Posted: Mon Oct 16, 2023 7:51 pm
by STARGÅTE
This should work:

Code: Select all

Procedure.s StrChr(v.i) ;return a proper surrogate pair for unicode values outside the BMP (Basic Multilingual Plane)
	Protected buffer.q
	If v < $10000
		ProcedureReturn Chr(v)
	Else
		Buffer = (v&$3FF)<<16 | (v-$10000)>>10 | $DC00D800
		ProcedureReturn PeekS(@Buffer, 2, #PB_Unicode)
	EndIf
EndProcedure

Re: utf16 string module StrCmp full case folding

Posted: Mon Oct 16, 2023 9:33 pm
by idle
STARGÅTE wrote: Mon Oct 16, 2023 7:51 pm This should work:

Code: Select all

Procedure.s StrChr(v.i) ;return a proper surrogate pair for unicode values outside the BMP (Basic Multilingual Plane)
	Protected buffer.q
	If v < $10000
		ProcedureReturn Chr(v)
	Else
		Buffer = (v&$3FF)<<16 | (v-$10000)>>10 | $DC00D800
		ProcedureReturn PeekS(@Buffer, 2, #PB_Unicode)
	EndIf
EndProcedure
Thanks stargate, there was a range check added in the IDE. it was still compiling from the command line.

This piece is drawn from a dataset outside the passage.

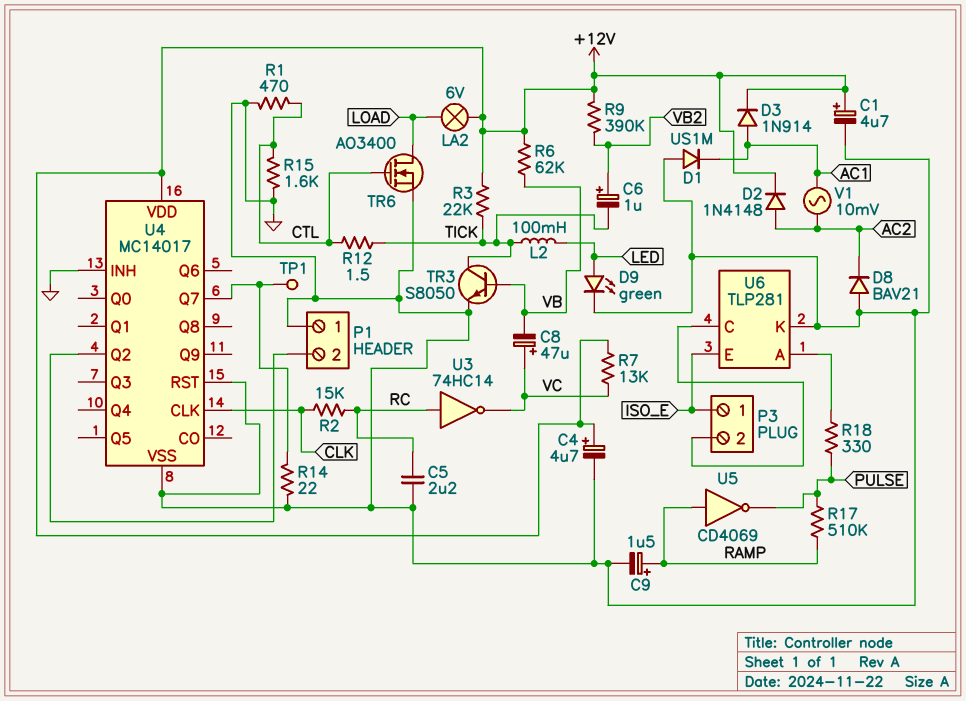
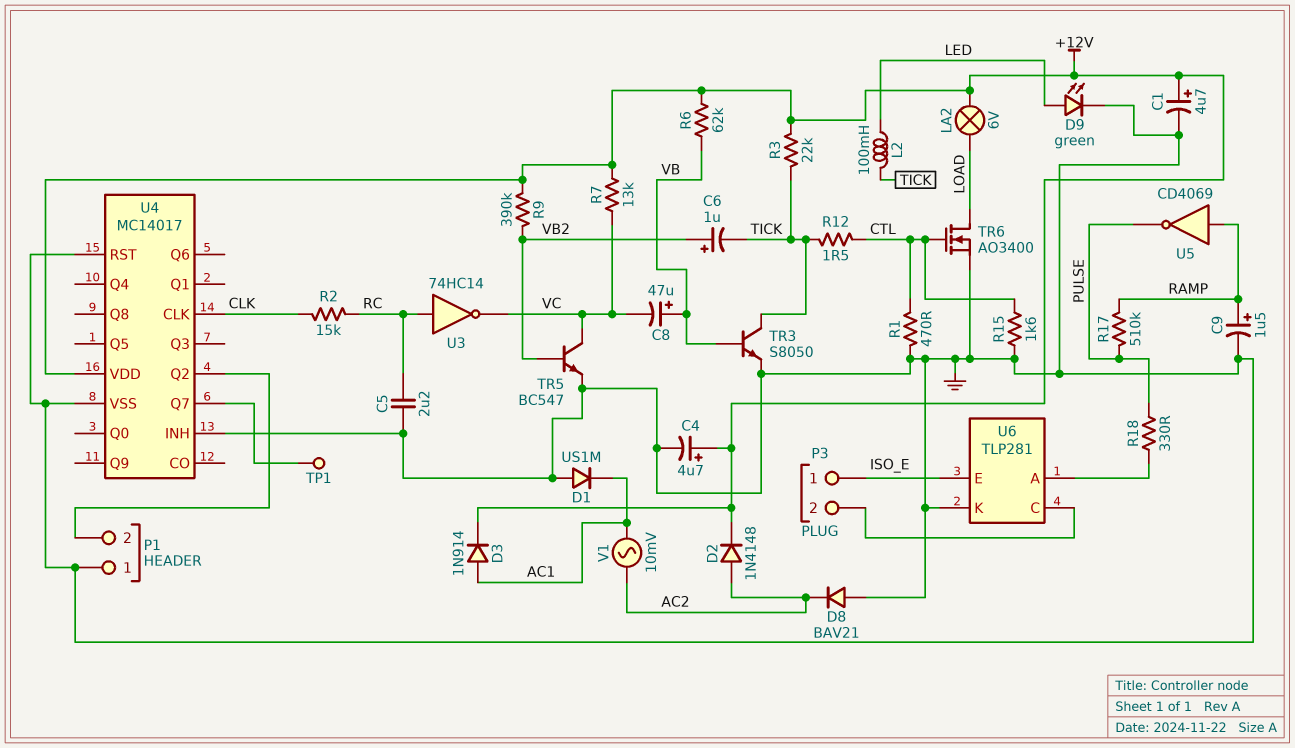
C8: 47uF (plus VC, minus VB) -> 47uF (plus VB, minus VC)
R14: 22 (GND, U4/Q7) -> none
TR5: none -> NPN BC547 (B VB2, C VC, E GND)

Re: utf16 string module StrCmp full case folding

Posted: Mon Oct 16, 2023 9:37 pm
by idle
StarBootics wrote: Mon Oct 16, 2023 5:37 pm Hello Idle,

Apparently your code is no longer working with PB 6.03 LTS. I got an error on line 4749 (Function : StrChr(v.i))
Chr(): Invalid value for Chr(), should be between 0 and $D7FF or between $E000 and $FFFF.
Best regards
StarBootics
The issue was caused by a range check that was added to the ide, I've asked for it to be removed as it really doesn't make much sense.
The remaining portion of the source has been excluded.